Planning for the event began months ago, with a call into Fremont Brewing.

We connect with the breweries first, figure out what brewers we want to work with and then have them connect them with chefs,” Cummings explains. “Brewers are the most excited and motivated. Chefs are excited but don’t know what Brewed Food is. So we get brewers on board first and then ask who are the chefs in town that like to do cool stuff and that are forward thinking. They know who checks all the right boxes.”

The second course of the Brewed Food event in Seattle consisted of a triple pork dumpling – with malted gochujang brodo, dried apple pickle and peanut.

For Fremont, that restaurant was Trove, and head chef Rachel Yang. From there, Cummings gave her any information that might be helpful, and Fremont gave her all the hops and yeast that she might need, as she began to prepare her courses.

“We coach them,” Cummings explains. “We teach them from our epic failures. We tell them ‘You’ll be challenged through the process.’”

From there, Rachel went to work, creating a course made entirely of dishes that had been brewed in some way. She came back to the team shortly after, and the first Seattle event was set in motion.

Those events led us to where we were earlier this week – with Cummings in front of his audience assuring them that they were about to experience something completely knew.

“This is not a beer dinner,” he assured everyone.

Cummings speaks to his audience at Trove Brewing, in Seattle, Washington.

And it quickly becomes apparent that no, it is not. The night consisted of discussion, of questions for the crowd on their preferred pairings, of experimental dishes that included geoduck hopped civiche and grain-soy broth ochazuke with brett fermented chiles – with each better than the next.

Needless to say, Yang took to Cumming’s Brewed Food movement effortlessly. Each of her dishes offered a mixture of flavors that, when mixed, were harmonious and indelible on her participants. But dishes went beyond flavor – and captured palates through textures, scents and presentation. Additionally, each meal was paired with a beer from New Belgium Brewing or Fremont Brewing – with each brew playing off the meal, and vice versa.  

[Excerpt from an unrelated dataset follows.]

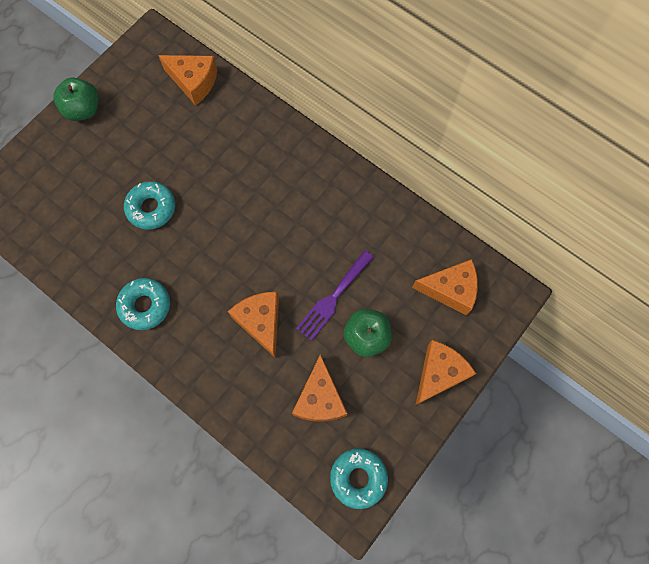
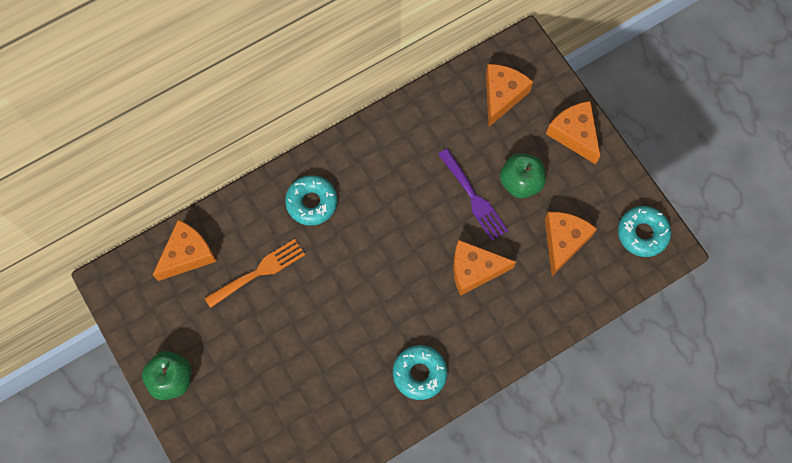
camera: 70 degrees left, 0 degrees up
(151, 208) = (317, 338): turquoise donut -> turquoise donut (311, 202)
(197, 141) = (259, 271): none -> orange fork
(320, 398) = (563, 241): orange cheese -> orange cheese turned 90 degrees counterclockwise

In short, within four courses, the Trove, Fremont and Brewed Food teams let their participants experience the umami factor. And everyone was better changed for it.

Our final course – a koji wagyu coulette steak with barrel smoked spring onion kimchi and hopped chimichurri.

“Cooking is about controlling and dining is about submitting,” Cummings told us at the end of our final and arguably most delectable course – a koji wagyu coulette steak paired with barrel smoked spring onion kimchi and hopped chimichurri paired with Fremont’s Barrel Aged Dark Star.  “It’s about the emotional response and experience you have.”

Though Seattle’s experience has wrapped up, three lucky cities now have their chance to experience the Brewed Food movement: Cincinnati, Louisville and Atlanta. I can assure you that if it is even half of the experience of what Cummings put together with Fremont and Trove, it will be a night to remember. Pick up a ticket on the Brewed Food site, and get ready to submit.